Silencing the Objections

Friday, after close of business, I received two emails from Tech CU.  It turns out that the law says there is a 35 day comment period if a credit union wants to morph into a bank, and all comments submitted during that period must be shared with membership. Tech CU sent them on to us all right... after close of business on the 35th day.  That means they don't have to share any other comments they receive on the matter with its members.  

Fortunately, these emails told us there was already a move to organize against this push.  Two members, no doubt the two who got their comments in during the 35 day period, joined forces.  A members organization called SaveTCU is now up and running, complete with a websiteand Facebook presence.  And Tech CU already lost a round in the social media follies when SaveTCU fans began replying to their upates.  Tech CU's webpage now only has an Info and a Friend Activity section.  They don't want their members speaking to them in public.

What's Wrong with Conversion?

Here are Save TCU's arguments against the bank conversion:

  • Bye Bye Credit Union -- No more one vote per member with a mutual savings bank.  Instead it could be one dollar, one vote.  Sound familiar?
  • Bye Bye Better Rates  --  Credit unions offer better rates because they not-for-profit.  This conversion is going to make some people a lot of money, but it won't benefit the members.  How could it?  It's going to be run for a profit.
  • Bye Bye Capital  -- 9.99% net worth ratio and $1.6 billion dollars just sitting there, waiting for someone to turn it into a bank.  And that means the people running the bank, the Board (unpaid) and the Executives (all former bankers) would vote to get PAID like bankers.

Here's the key point, according to Daniel Rodriguez of Save TCU.

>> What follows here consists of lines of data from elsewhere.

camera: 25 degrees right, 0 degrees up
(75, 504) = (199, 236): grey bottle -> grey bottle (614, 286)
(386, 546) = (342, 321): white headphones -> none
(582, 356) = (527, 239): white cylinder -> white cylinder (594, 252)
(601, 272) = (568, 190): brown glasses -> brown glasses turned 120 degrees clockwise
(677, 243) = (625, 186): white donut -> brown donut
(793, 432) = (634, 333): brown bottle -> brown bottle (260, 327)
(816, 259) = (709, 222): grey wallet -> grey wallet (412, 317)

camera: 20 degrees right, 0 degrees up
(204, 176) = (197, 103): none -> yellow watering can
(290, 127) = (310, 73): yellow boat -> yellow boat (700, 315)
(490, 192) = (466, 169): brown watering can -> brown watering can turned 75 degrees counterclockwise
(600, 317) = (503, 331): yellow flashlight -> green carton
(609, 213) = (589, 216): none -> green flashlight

Buried in a letter sent to members is perhaps the real reason why the officers and directors of Technology Credit Union want to convert to a mutual savings bank. The disclosure reads:
POTENTIAL PROFITS BY OFFICERS AND DIRECTORS. Conversion to a mutual savings bank is often the first step in a two-step process to convert to a stock-issuing bank or holding company structure. In such a scenario, the officers and directors of the institution often profit by obtaining stock in excess of that available to other members.
[...]If that’s not enough, the real feeding frenzy begins when mutual savings banks convert to stock-issuing institutions. Over 80% of credit unions that convert to mutual savings banks eventually issue stock. The Board could then award themselves and the officers generous stock-related compensation packages which, according to a study by the Credit Union National Association, netted additional compensation averaging $742,000 for each director and more than $1.2 million each for the chief executive and other top executives.
Rodriguez also has arguments against the glossy mailer that went out to members.  For me, the key item is that a bank would pay taxes, and money to pay them is going to have to come from somewhere.

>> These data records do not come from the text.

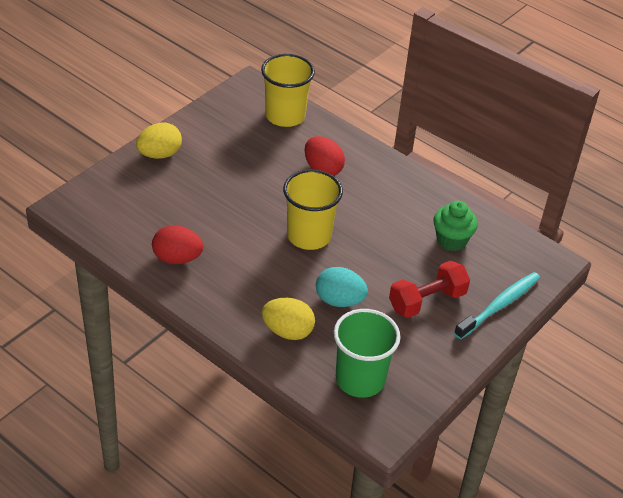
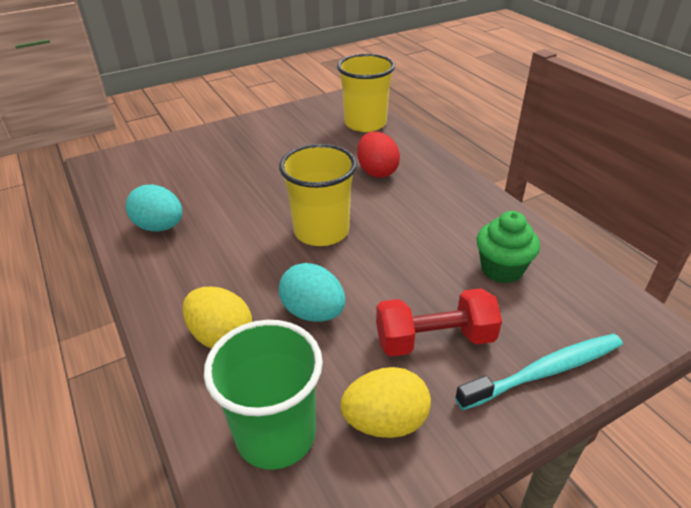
camera: 25 degrees right, 5 degrees down
(159, 154) = (221, 136): yellow egg -> yellow egg (385, 422)
(177, 258) = (160, 227): red egg -> turquoise egg

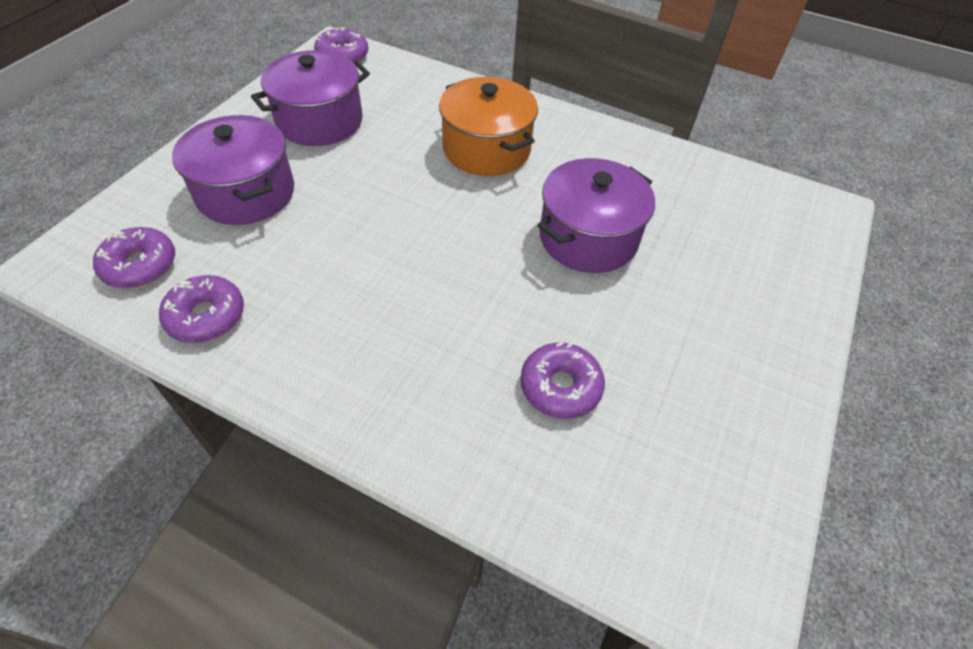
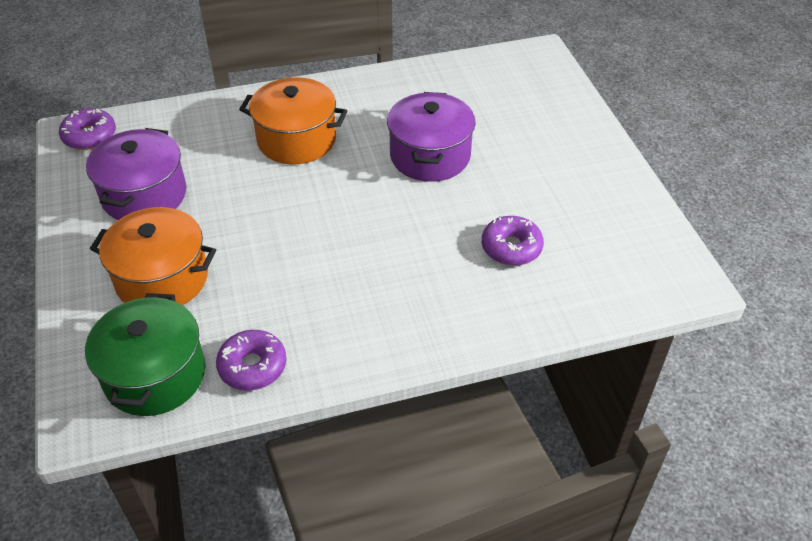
camera: 40 degrees left, 5 degrees down
(140, 266) = (155, 375): purple donut -> green pot
(246, 193) = (162, 278): purple pot -> orange pot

A Resource for Opposing Conversions

The National Center for Member Trust has more information on the credit union to bank process and why you should oppose it.  SaveTCU co-founder Robert Marinace, in his email to the membership, noted the following links to check out.  The links below do not have Tech CU's trackers embedded in them since I typed in the website directly rather than click on theirs.

Continuing the Push for Mutual Bankery

Meanwhile, Tech CU is now trying to scare its members that the credit union tax exemption is about to be repealed.  They're offering carrots too; entering members into a drawing for iPads if they vote.

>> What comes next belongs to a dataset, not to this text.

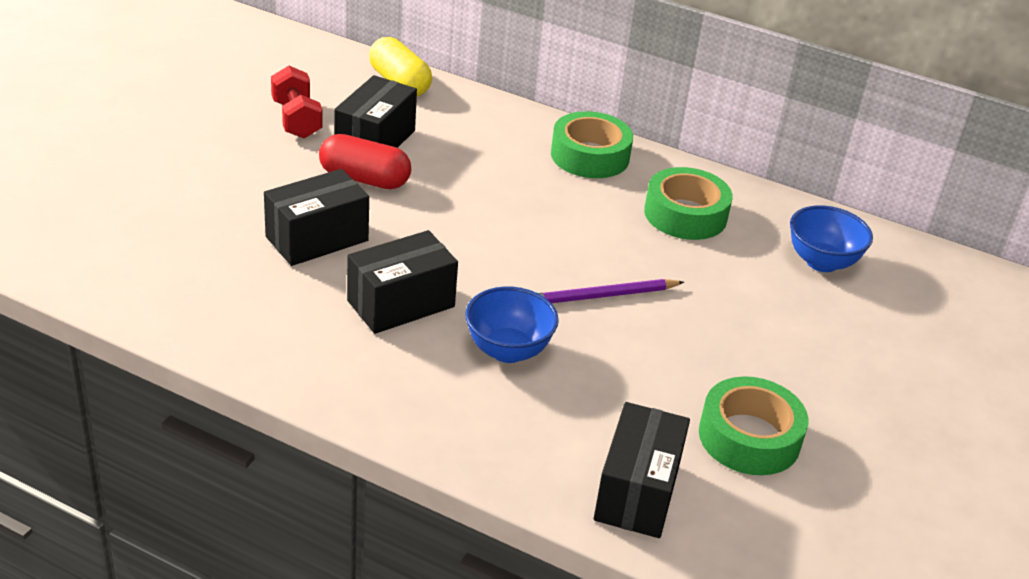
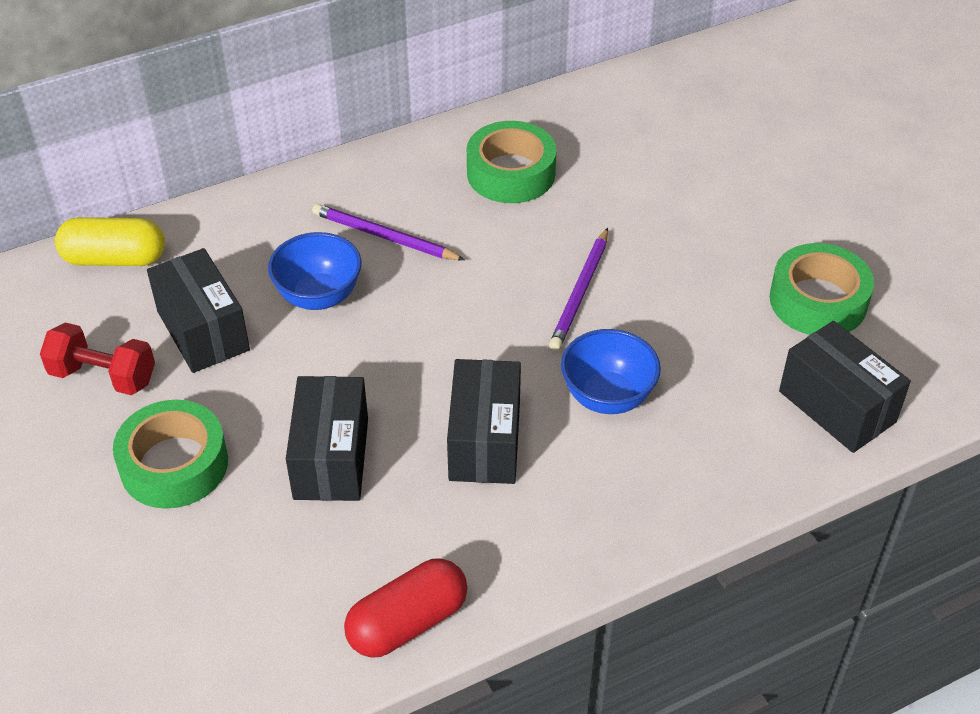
camera: 50 degrees left, 10 degrees up
(364, 179) = (262, 371): red capsule -> red capsule (408, 623)
(547, 181) = (384, 237): none -> purple pencil
(590, 156) = (370, 186): green tape -> green tape (174, 464)
(821, 262) = (640, 129): blue bowl -> blue bowl (319, 296)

And as I described in the intro, I got the very articulate and persuasive, dare I say pushy caller from Tech CU today.  When I realized that this was another call encouraging me to vote (yes) on the proposal, I asked if she was from an agency or worked for TCU.  She said she worked for TCU.  (Dang, I forgot to ask if she was a temp.)  She was quite determined to counter my arguments.  Fortunately, I had a few and I ran through them: rates and fees getting worse, members having less say over operations, the mutual bank to stock bank two-step.  When she realized that I wasn't buying her load of field fertilizer, she began pushing on the nonsensical idea that I couldn't object to a credit union converting to a bank because I had never "experienced" it before.

Well, now I caught her in a really obvious whopper.  You see, I was trying to derail her from what was an obvious collection of meeting objections, and began asking her questions.  And before this "experience" nonsense, I had asked her if she could name a single credit union that became a mutual savings bank and remained a mutual savings bank for at least five years.  No she couldn't, because "this process is just beginning."

So to her "experience" wankery, I noted that by her own admission, there weren't any credit unions that had converted into mutual savings banks and STAYED mutual savings banks.  Therefore, nobody had the experience of having their credit union bankify and stay a good thing. Sheesh.

I asked her five times if she would read the study showing all the conversions then morph into stock banks. She said she would.  Yeah, right.  With Tech CU's record of hiding the objections and refusing to comment on any of these stories, that doesn't seem very likely.

Tracking the Opponents

Today we find out that Tech CU isn't just pushing chirpy "attitude swayers" on its membership, it's spying on them as well.  A new story in Credit Union Times reports the emails came loaded with trackers.  That would allow Tech CU to see who clicked on links for more information.

Rodriguez and Marinace said they were shocked to discover their email arrived in members’ mailboxes with tracking technology, called servlets, that allows the credit union to identify and track members who click on links for further information contained in the email.  [...]

In addition, Rodriguez noted that including the servlets in the email made them more likely to have been blocked by members’ mail programs which incorrectly identify them as spam because of the number of servlets the emails included.

Thus, Marinace and Rodriguez said, a member who clicked on a link to a Facebook page belonging to a charter change opposition group could have both the fact they have done so as well as their identity collected by Technology Credit Union.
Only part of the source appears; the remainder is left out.